El pueblo más cercano, San Nicolás, quedaba a unos quince kilómetros, lo cual supuso tres horas largas de camino hasta llegar a él. Ya de madrugada, el chico regresó con un médico y algunos vecinos donde se encontraba su compañero. No encontraron de él más que un montón de despojos carbonizados, que la guardia civil tuvo que recoger con palas, porque se deshacían al menor contacto. El forense dictaminó muerte por insolación aguda y el muchacho superviviente pasó, al poco tiempo, a un hospital psiquiátrico. 

He dado cuenta de un caso límite, en el que lo trágico sustituyó a toda una serie de características dramáticas que, rozando alternativamente lo mágico y lo -aparentemente- lógico, lo serio y el chiste, el sainete y el teatro del absurdo, conforman todo un mundo de contactos en el que se dan visitas a planetas desconocidos, aparición de cualidades paranormales, invitaciones a tortitas de maíz, curaciones inexplicables e ilógicas, redención de alcohólicos y de drogadictos, profecías que nunca o muy pocas veces se cumplen, nombramiento de representantes galácticos en la tierra (que se convierten automáticamente en mesías creadores de nuevas sectas), rupturas de vínculos familiares, coitos intergalácticos, traslaciones prodigiosas, actos de vampirismo con bestias y personas, suicidios rituales y un montón de variantes que harían la lista interminable e inútil para cuantos siguen, más o menos de cerca, el proceso o la investigación de estos fenómenos. 

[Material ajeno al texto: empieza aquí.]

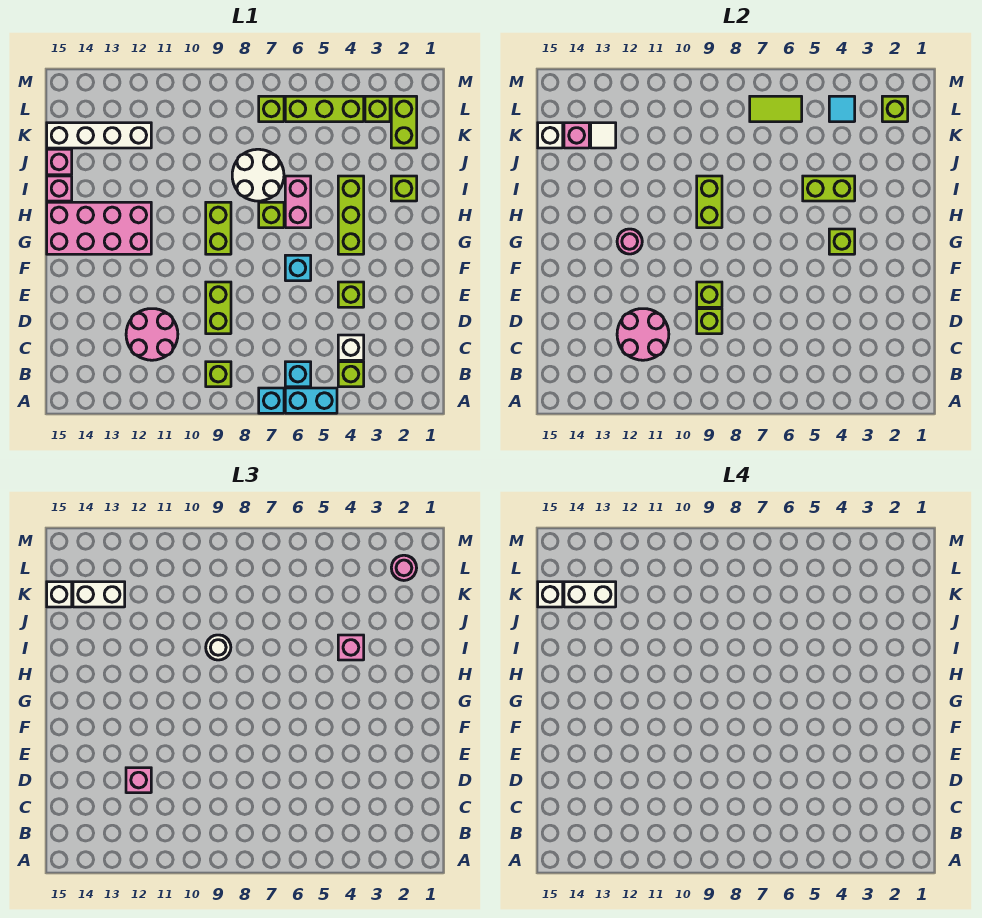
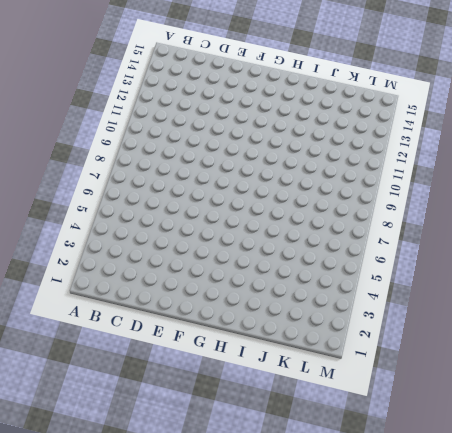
none -> cyan brick A5:A6 level 1
none -> cyan brick A7 level 1
none -> lime brick B4 level 1
none -> cyan brick B6 level 1

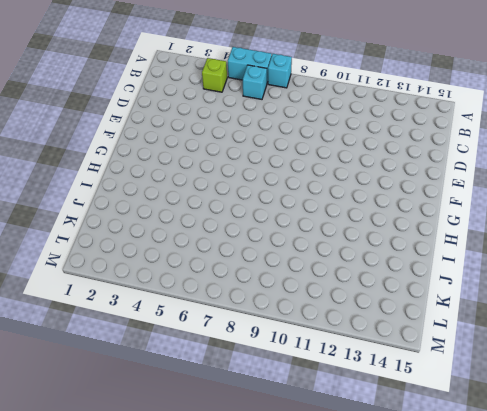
none -> lime brick B9 level 1
none -> white brick C4 level 1
none -> pink round brick C11:D12 level 1
none -> lime brick D9:E9 level 1

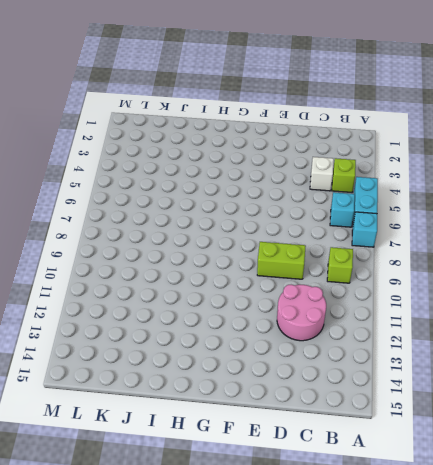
none -> lime brick E4 level 1
none -> cyan brick F6 level 1
none -> lime brick G4:I4 level 1
none -> lime brick G9:H9 level 1

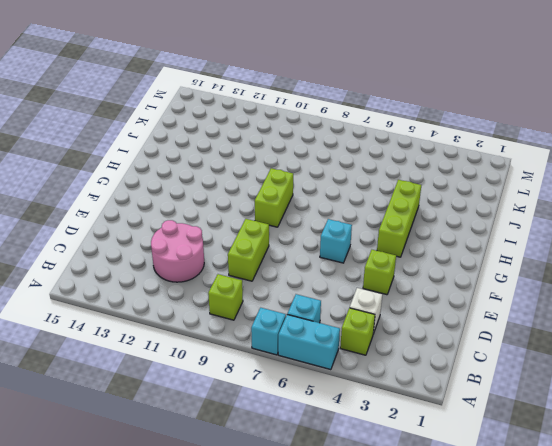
none -> pink brick G12:H15 level 1
none -> pink brick H6:I6 level 1
none -> lime brick H7 level 1
none -> lime brick I2 level 1

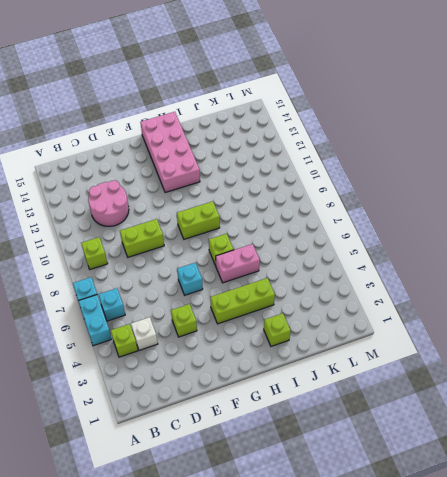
none -> white round brick I7:J8 level 1
none -> pink brick I15 level 1
none -> pink brick J15 level 1
none -> lime brick K2:L2 level 1

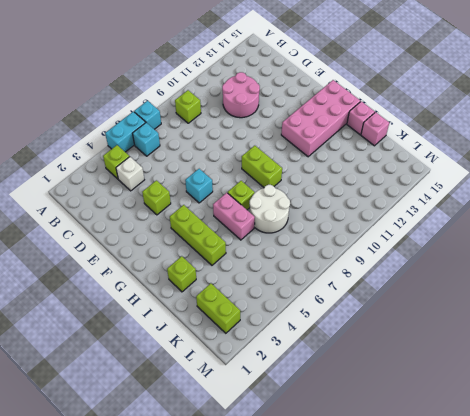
none -> lime brick D9:E9 level 1
none -> white brick K12:K15 level 1
none -> lime brick L3 level 1
none -> lime brick L4:L6 level 1

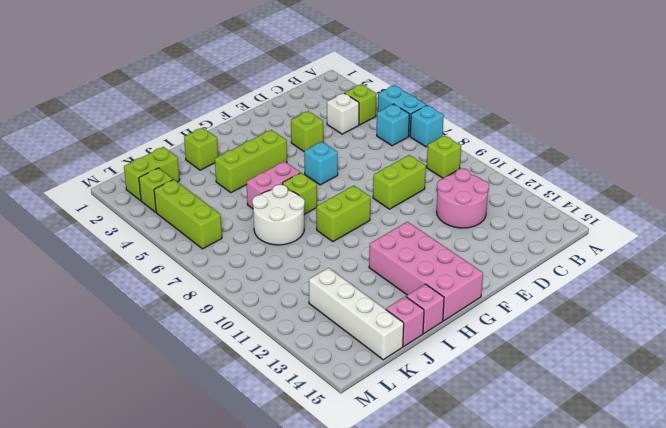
none -> lime brick L7 level 1
none -> pink round brick C11:D12 level 2
none -> lime brick D9 level 2
none -> lime brick E9 level 2

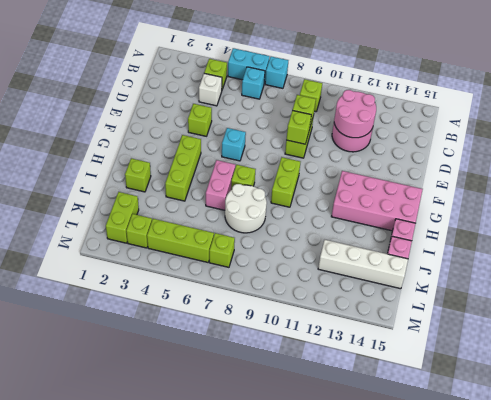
none -> lime brick G4 level 2
none -> pink round brick G12 level 2
none -> lime brick H9:I9 level 2
none -> lime brick I4:I5 level 2

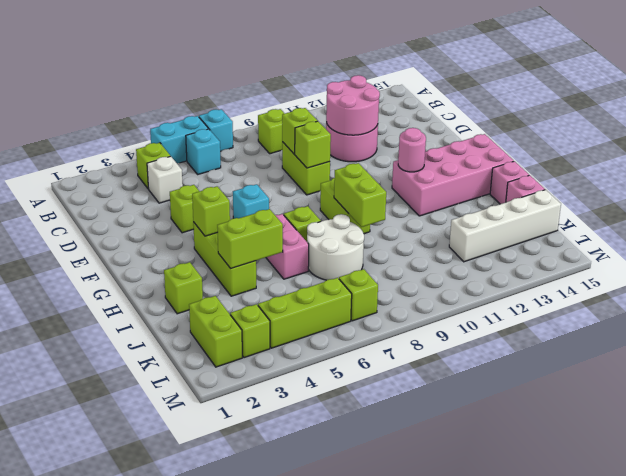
none -> white tile K13 level 2
none -> pink brick K14 level 2
none -> white brick K15 level 2
none -> lime brick L2 level 2

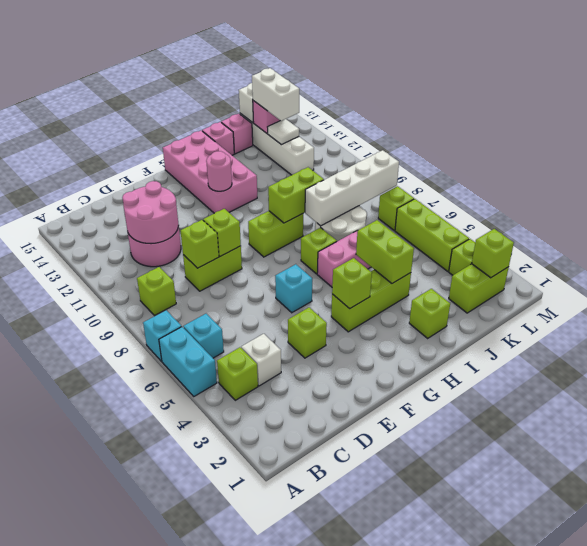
white brick I8:L8 level 2 -> none
none -> cyan tile L4 level 2
none -> lime tile L6:L7 level 2
none -> pink brick D12 level 3
none -> pink brick I4 level 3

¿Qué hay de común en todos estos contactos? Aparentemente, nada. En realidad, el absurdo esencial del hecho en sí mismo, la dependencia aparentemente voluntaria del contactado para el resto de sus días, como propagandista directo o indirecto de unas entidades que han surgido precisamente para que él las proclame y sirva de testigo de su existencia y de emisor de energías, que, como en las concentraciones masivas de fieles creyentes, pueden resultar útiles.

Porque, sea cual sea la variante del contacto, existe fundamentalmente una emisión de emociones por parte del contactado, aunque sean mínimas y, en muchos casos, inconscientes. Pero hay, sobre todo, una creación o un intento de creación de cierto ambiente general, que tiende a implantar en las conciencias que lo captan el convencimiento -o eventualmente la prueba- de que hay algo o alguien muy por encima de ellos, algo que deben tener en cuenta para siempre, como entidad superior que domina irremisiblemente al ser humano, física y psíquicamente, más allá de su voluntad.